Deleting Elastic Search Records older than X number of Days

Requirements: We need to be able to delete all the records for a specific index, that match a given timestamp.

How? We will use the Java ElasticSearch Client

Lets do it:

Add the proper mvn dependencies to your pom.xml

<dependency>
    <groupId>org.elasticsearch</groupId>
    <artifactId>elasticsearch</artifactId>
    <version>7.1.1</version>
</dependency>

<dependency>
    <groupId>org.elasticsearch.client</groupId>
    <artifactId>elasticsearch-rest-high-level-client</artifactId>
    <version>7.10.1</version>
</dependency>


We will write code in a non-blocking manner because our elasticsearch db is quite big. Your ElasticSearch index db could have huge amount of data, and we were to wait, we might hit the Rest Timeout and never get a response back. So it is best to use Async.

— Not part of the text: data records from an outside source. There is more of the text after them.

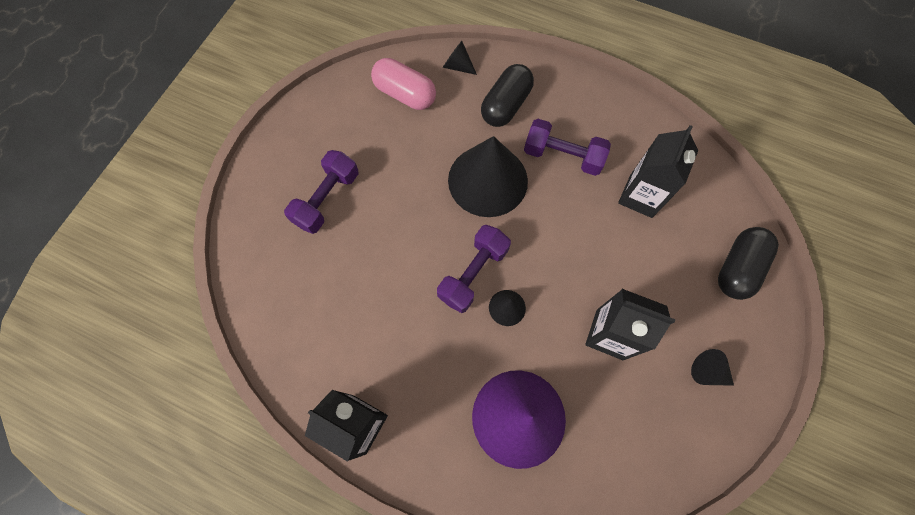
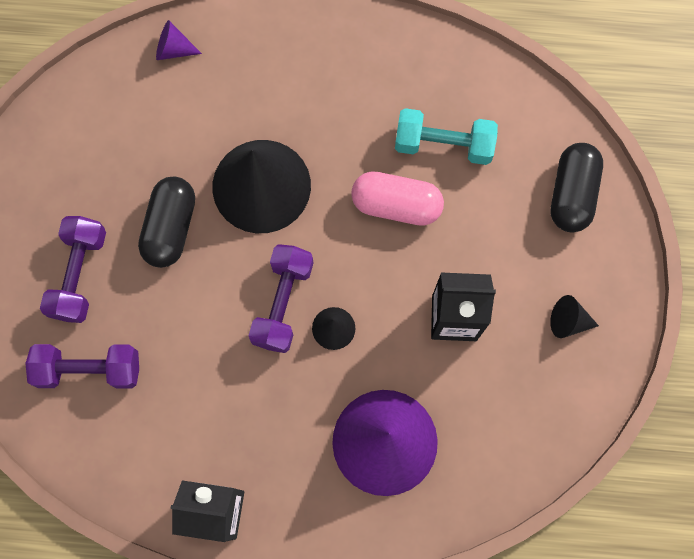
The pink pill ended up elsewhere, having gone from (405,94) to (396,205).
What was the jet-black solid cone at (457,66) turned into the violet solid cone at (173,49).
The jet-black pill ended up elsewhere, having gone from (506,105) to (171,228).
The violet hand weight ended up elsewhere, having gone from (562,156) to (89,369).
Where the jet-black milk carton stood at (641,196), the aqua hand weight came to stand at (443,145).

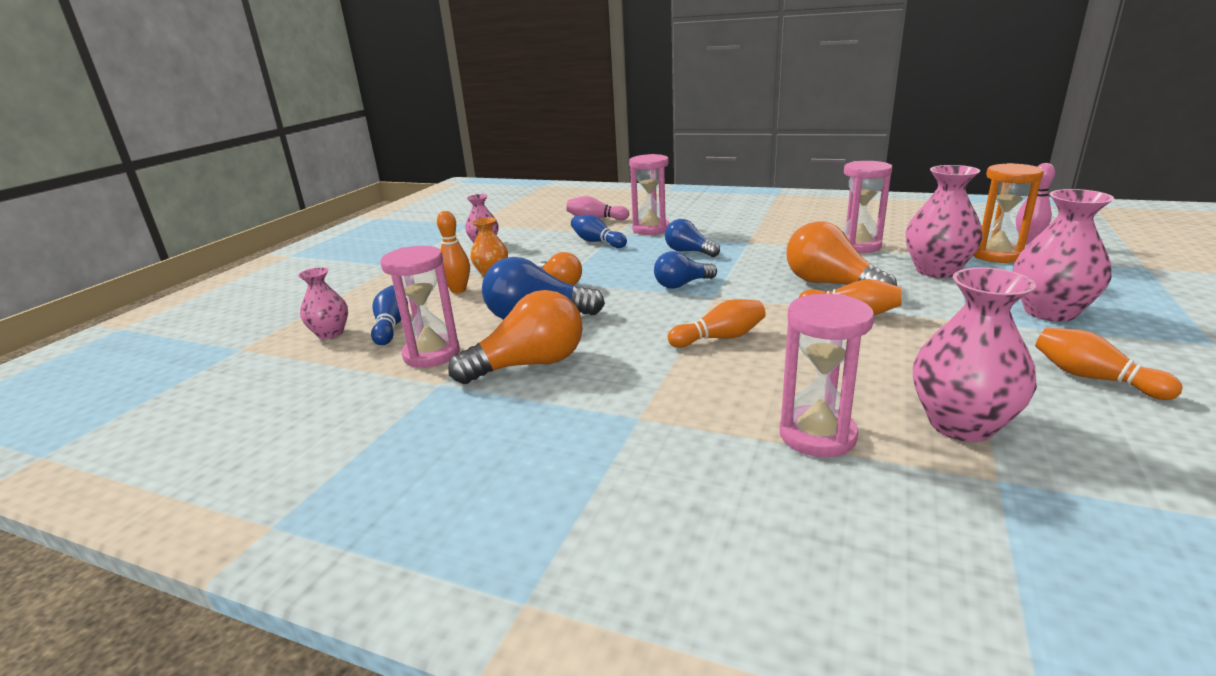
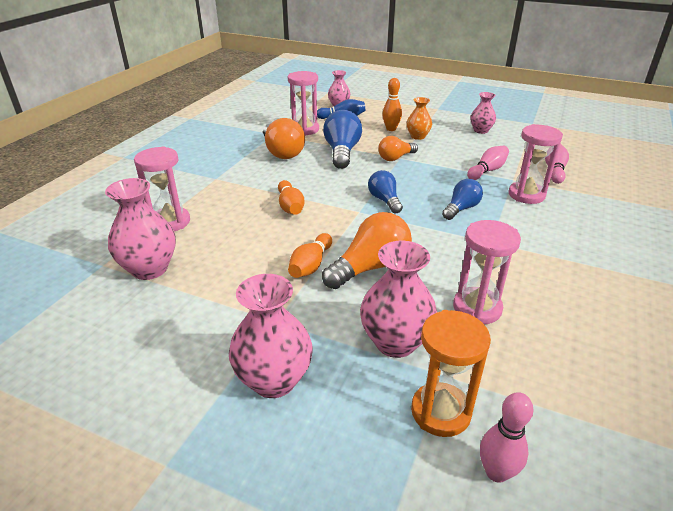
What was the blue bowling pin at (597,242) turned into the pink bowling pin at (487,170).
The second view lost the bright orange bowling pin at (1093,378).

If you are to use Async, keep in mind that the calling @Service, and/or @Component need to be running, otherwise you will never receive your reponse. So definitly DONT call this code from inside main.

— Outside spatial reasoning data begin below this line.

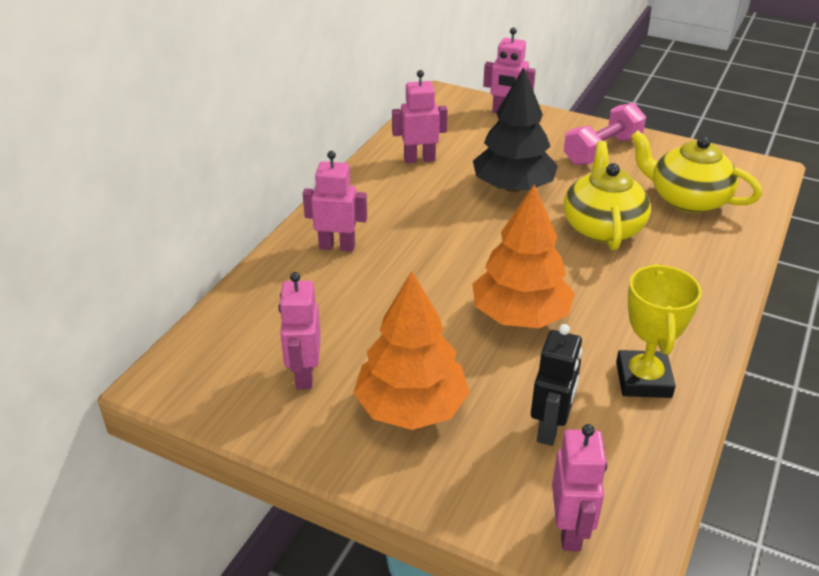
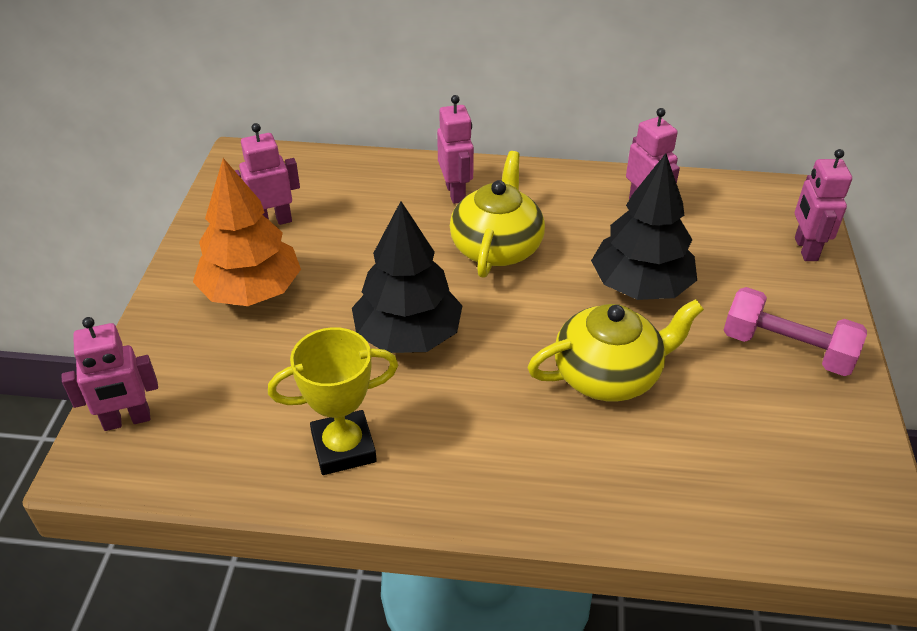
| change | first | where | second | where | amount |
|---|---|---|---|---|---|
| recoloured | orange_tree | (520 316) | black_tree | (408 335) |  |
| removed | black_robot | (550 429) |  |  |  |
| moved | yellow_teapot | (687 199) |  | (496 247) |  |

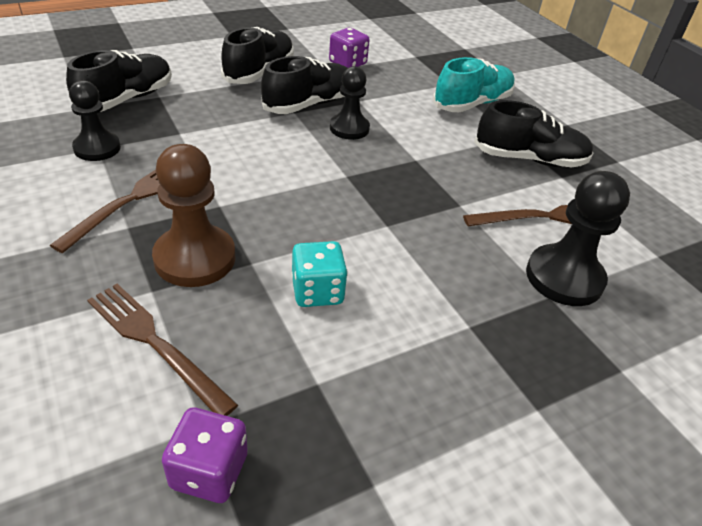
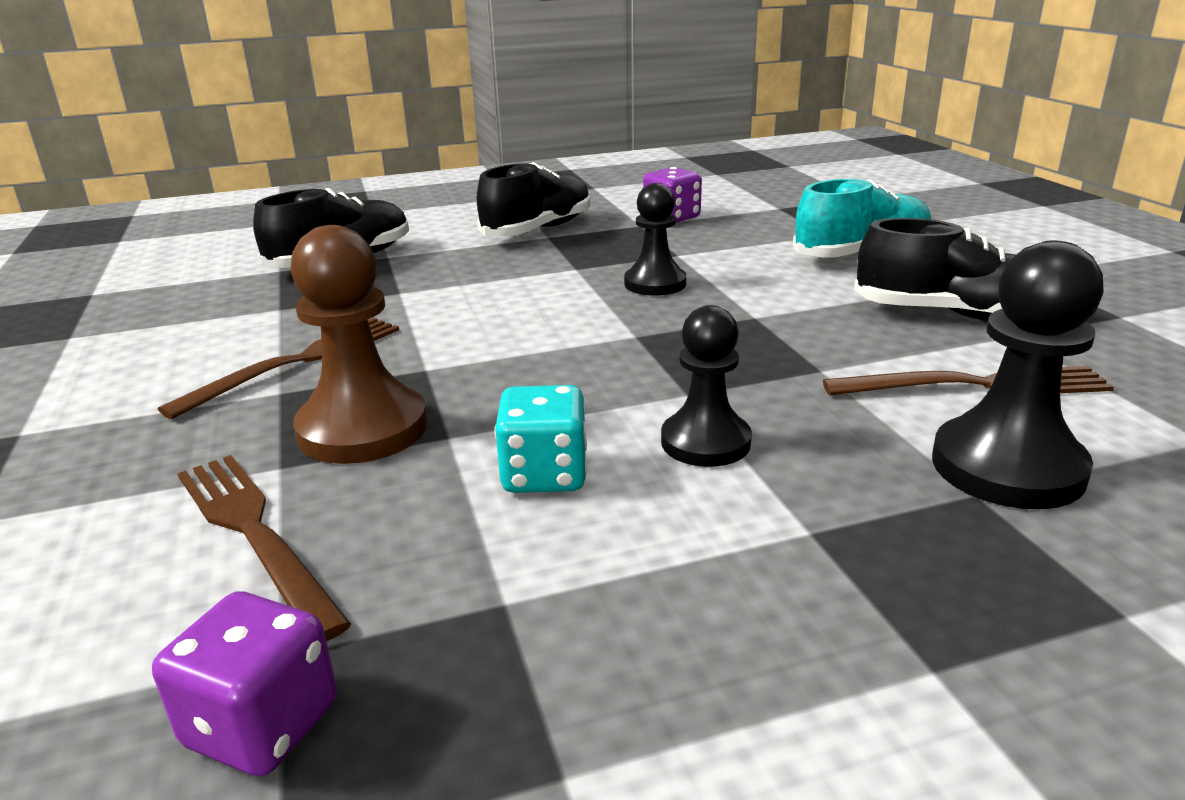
| change | first | where | second | where | amount |
|---|---|---|---|---|---|
| moved | black_pawn | (97 148) |  | (705 442) |  |
| removed | black_shoe | (309 104) |  |  |  |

In this example, I am using localhost as the address, but this is just an example. If you are using Spring-boot, you would autowire.

   @Autowired
    private RestHighLevelClient client;

We are going to be deleting all records, that have the field @timestamp which match dates (LessThanOrEqual=lte) to 30 days. Effectively anything older than 30 days will be removed for the specific Index you provide.

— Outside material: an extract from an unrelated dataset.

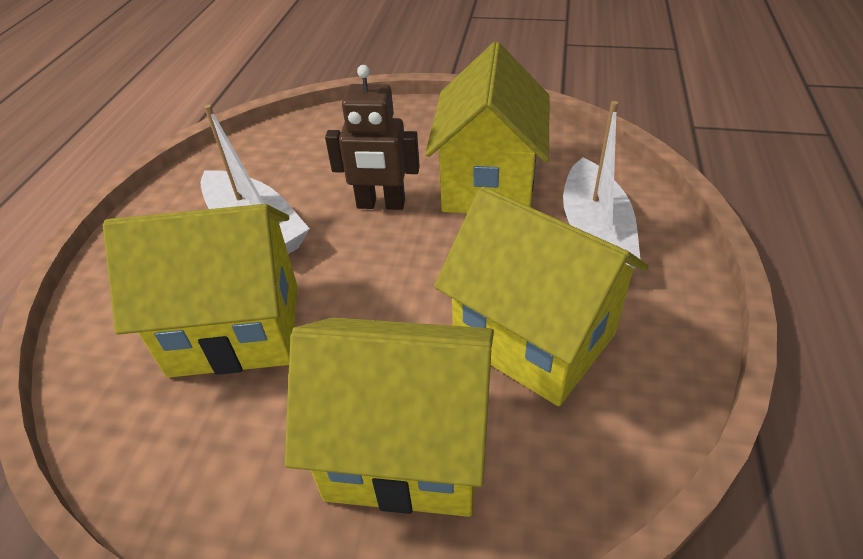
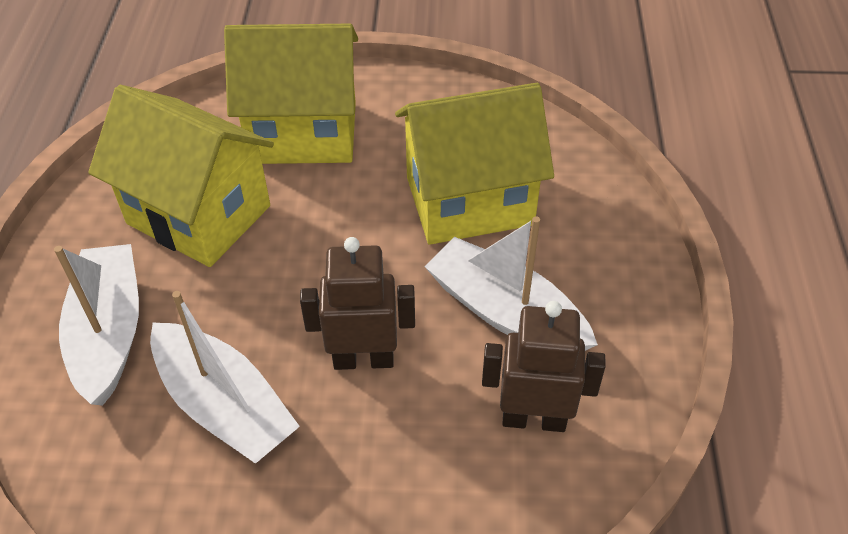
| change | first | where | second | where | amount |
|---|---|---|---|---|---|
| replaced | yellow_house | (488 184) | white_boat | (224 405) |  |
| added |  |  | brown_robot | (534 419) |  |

		RestHighLevelClient client = new RestHighLevelClient(
                RestClient.builder(HttpHost.create("http://localhost:9200"))); 
		
		//We want to delete records older than 30 days.
		ZonedDateTime ldt = ZonedDateTime.now().minusDays(30);
		
		Supplier<ActionListener<BulkByScrollResponse>> actionListenerSupplier = () -> new ActionListener<BulkByScrollResponse>() {
		    @Override
		    public void onResponse(BulkByScrollResponse bulkResponse) {
		    	
		       System.out.println("cleanupIndexesOlderThan Response:" + bulkResponse);
		       
		    }

		    @Override
		    public void onFailure(Exception e) {
		    	
		        System.out.println("cleanupIndexesOlderThan Exception" + e);
		    }
		};
		
		QueryBuilder rangeQuery = QueryBuilders.rangeQuery("@timestamp").lte(ldt.toInstant().truncatedTo(ChronoUnit.DAYS));
		
		DeleteByQueryRequest deleteByQueryRequest = new DeleteByQueryRequest("YourIndexNameHere");
		deleteByQueryRequest.setConflicts("proceed");
		deleteByQueryRequest.setQuery(QueryBuilders.boolQuery().must(rangeQuery));
		deleteByQueryRequest.setBatchSize(200);
		deleteByQueryRequest.setScroll(TimeValue.timeValueMinutes(10));
		
		client.deleteByQueryAsync(deleteByQueryRequest, RequestOptions.DEFAULT, actionListenerSupplier.get());

The Query would look like this when you run:

Query{
   "bool" : {
     "must" : [
       {
         "range" : {
           "@timestamp" : {
             "from" : null,
             "to" : "2020-11-16T00:00:00.000Z",
             "include_lower" : true,
             "include_upper" : true,
             "boost" : 1.0
           }
         }
       }
     ],
     "adjust_pure_negative" : true,
     "boost" : 1.0
   }
 }, BatchSize:200, Context-Alive-Time:10

*** Once this reached production, we saw that we had approximately 60million records per 1 day range, and we had only 1 index only and in this case, the deletion logic above was not good enough.

What we ended up doing was to create daily indexes, nice_index_20201230, nice_index_20201231, etc, then we changed our application logic and updated all search queries to use wildcards. The code would then look for nice_index*. We would delete all the old dated indexes through another lifecycle managment job in AWS.